Thanks. Extremely well-said.

Wesley

Ken -

you wrote

You are so right!! I learned this lesson the hard way as I watched my husband being treated for multiple issues related to cancer; and, as I cared for my mother in her later stages of life. Even though I was fully aware that I needed to question, I needed to understand what the doctors were prescribing and why (in fact I was a PIA and the doctors told me so), sometimes you are so tired and so confused that you want someone else to BE IN CHARGE. From my personal experience, never, never let up your guard to the doctors or the nurses or the technicians. They make mistakes and those mistakes can cost one's life.

I keep copies of all my records - every test, every office visit. I want to know what the doctor is writing down in my file but probably has not told me. I have copies of all my MRI's - all the reports - everything!! My neuro says that I am the best advocate for my healthcare that he has as a patient - I take that as a compliment.

And, as I get ready for my trip to Stanford, I am not planning on being cured of MS - but, I do believe that if I have stenosis in the IJV or the VV, and that if I choose to be treated, I will have a better chance of no further progression than any other treatment that is on the horizon or is being used currently. I have done my research (thanks to the help of Marie, and Cheer, and others) - for me, this makes sense. Yes, I will have a ton of questions for Dr. Dake - I will be proactive.

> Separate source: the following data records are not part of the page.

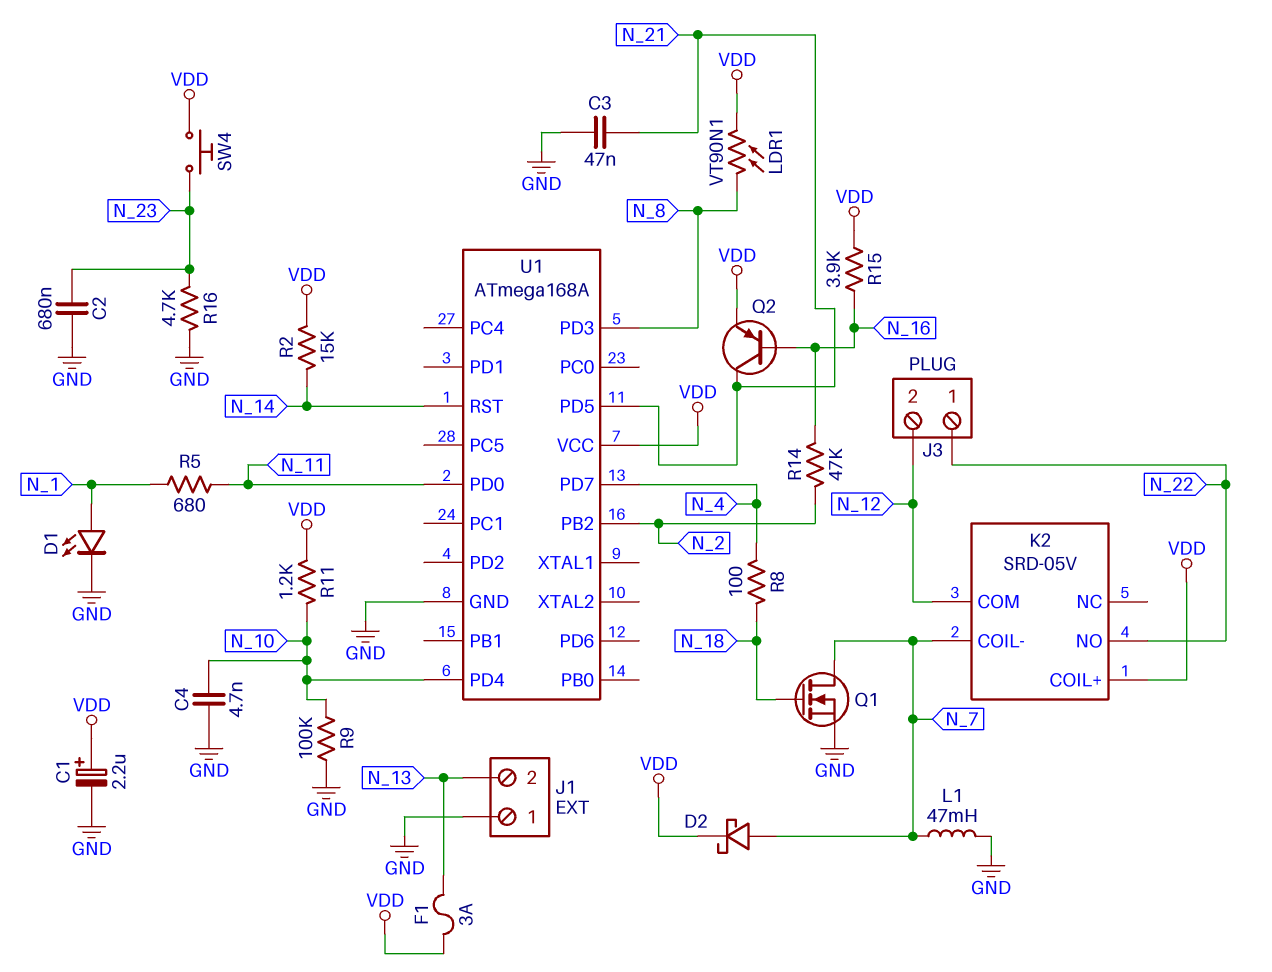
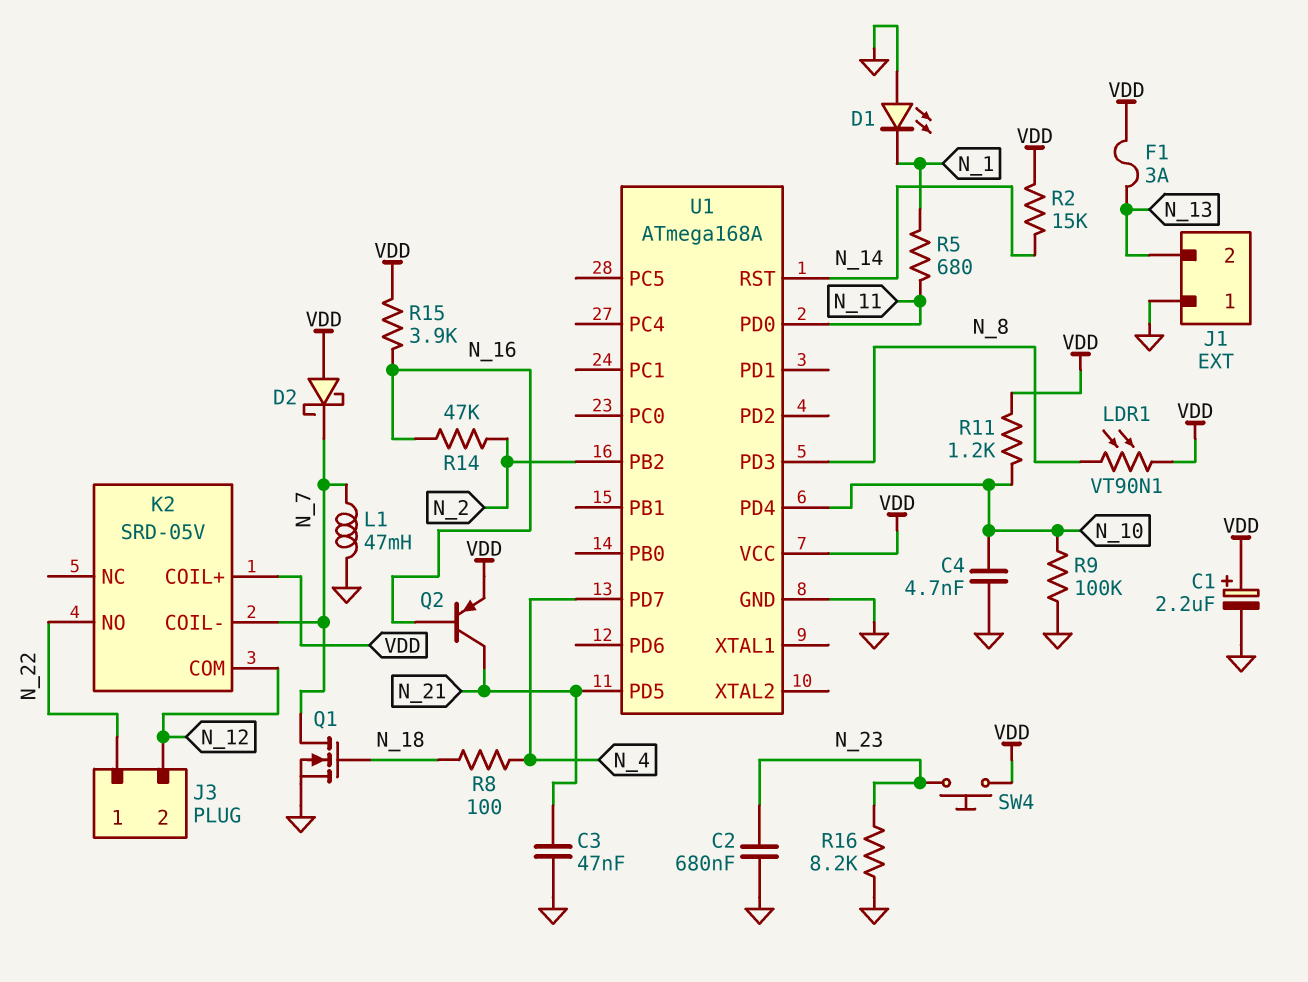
D1: LED (A N_1, K GND) -> LED (A GND, K N_1)
D2: schottky (A N_7, K VDD) -> schottky (A VDD, K N_7)
R16: 4.7k (GND, N_23) -> 8.2k (GND, N_23)

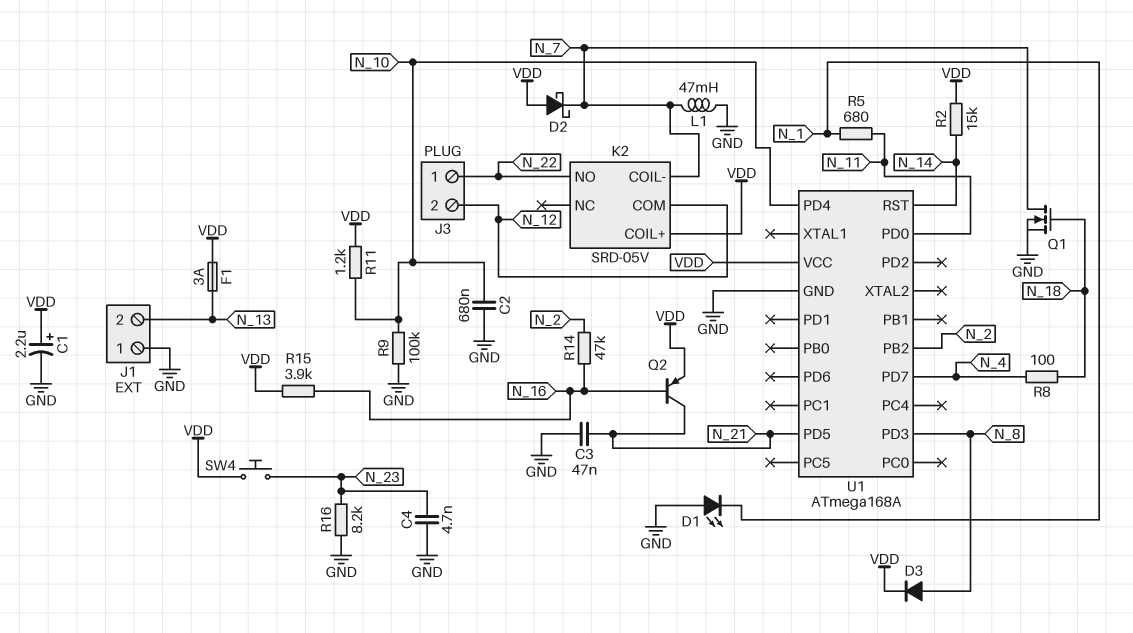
C2: 680nF (GND, N_23) -> 680nF (GND, N_10)
C4: 4.7nF (GND, N_10) -> 4.7nF (GND, N_23)
D3: none -> diode (A N_8, K VDD)
LDR1: VT90N1 (N_8, VDD) -> none

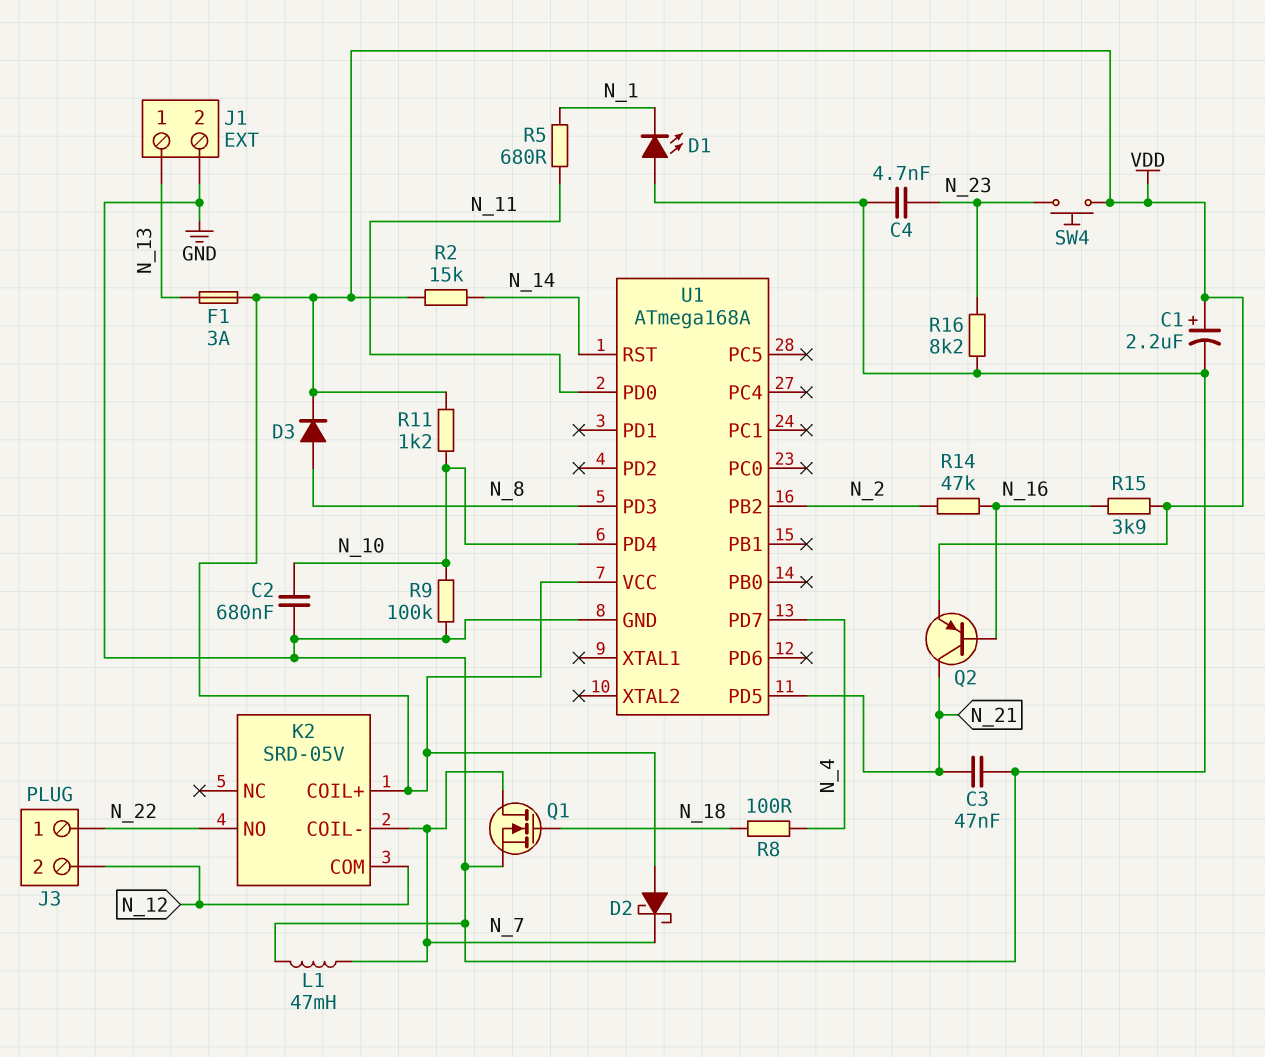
J1 pin 1: GND -> N_13
J1 pin 2: N_13 -> GND

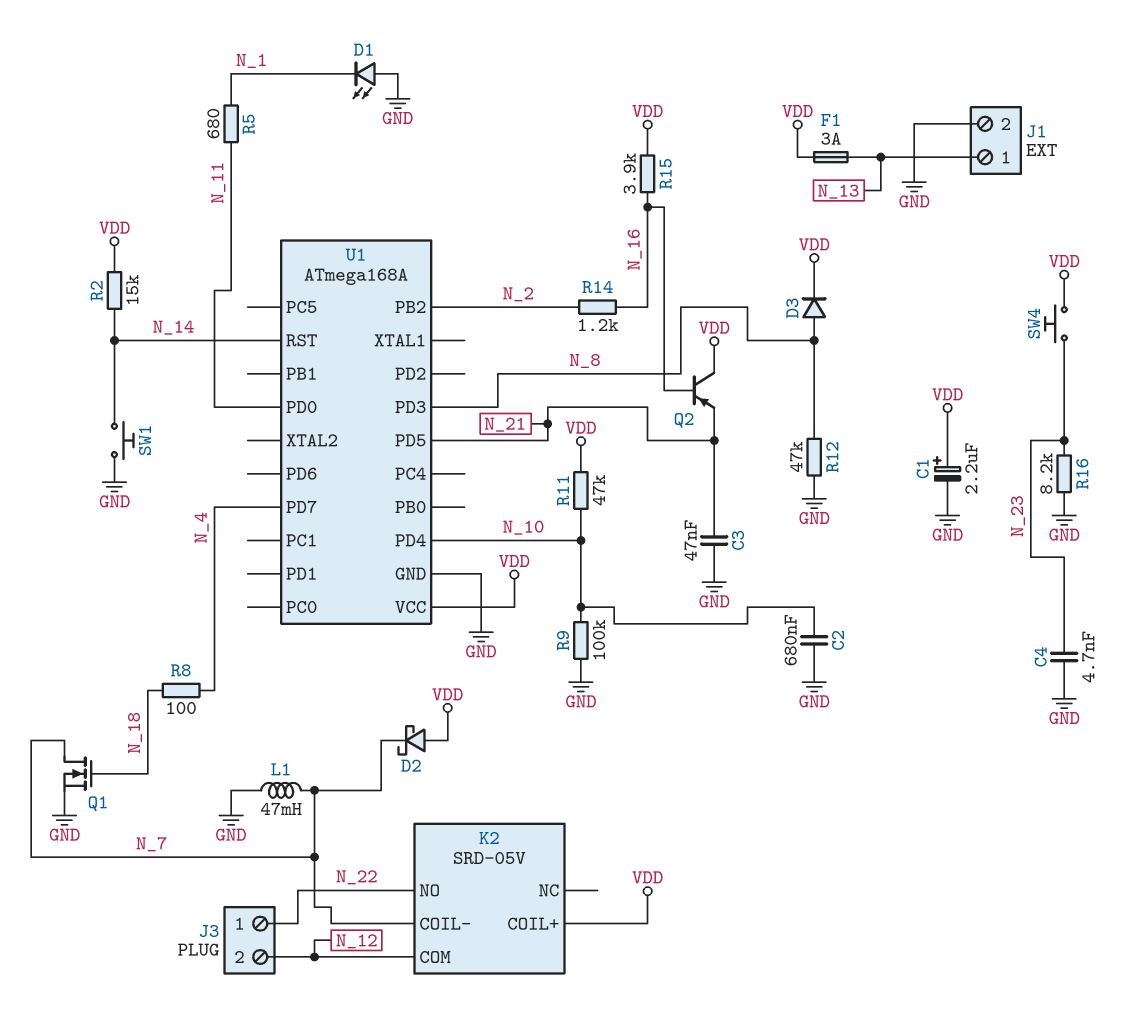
Q2: PNP (B N_16, C N_21, E VDD) -> PNP (B N_16, C VDD, E N_21)
R11: 1.2k (N_10, VDD) -> 47k (N_10, VDD)
R12: none -> 47k (GND, N_8)
R14: 47k (N_2, N_16) -> 1.2k (N_2, N_16)
SW1: none -> button (GND, N_14)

Ken - I hope your post "stirs the pot" so to speak - I hope it gets people involved in their health. Great post!
Sharon

A cure - no. I think they will be able to manage the disease, to halt progression and even reverse damage.

I think they will eventually figure out how to prevent it. But I don't think enough research is currently going into finding out what the disease actually is, which would be required to develop a cure.

I can't believe that anyone could live for more than a few years without this disease and have to learn the hard way that our health management is up to the patient and only the patient.

Even if I didn't want to be the coordinator, I've been forced into situations where I had to, or receive no care at all. For example right now, I am seeing spots, and neither my OB or the MS clinic is interested in helping. So I've had to call around to all my docs to try to find an opthamologist who will take me on short notice.

But perhaps it's just natural to me to take over becayse of my personality, and there are many people out there who are content to just sit on a problem and wait to be saved?

While the drug companies are certainly out to make a buck I think that this theory is a little on the black helicopter conspiracy side of things. I do not believe that a cure would not be released to the public just to make the gravy train keep coming. Even if a cure was found and the company tried to deep six it - someone would release it covertly and the company who produced the 'cure" would at least make a ton of $$ in the short term.

In Canada, a lot of government money is spent on disability... I would imagine more than the kickbacks they get from drug companies.

I don´t think it´s on the black helicopter conspiracy side of things at all. As long as the primary motivation for research in multiple sclerosis is profit we won´t have to worry about whether a cure will be released to the public or not because there will never be a cure. We end up with pseudo-cures, false hope and a billion ways to "cope" while the investors are getting filthy rich.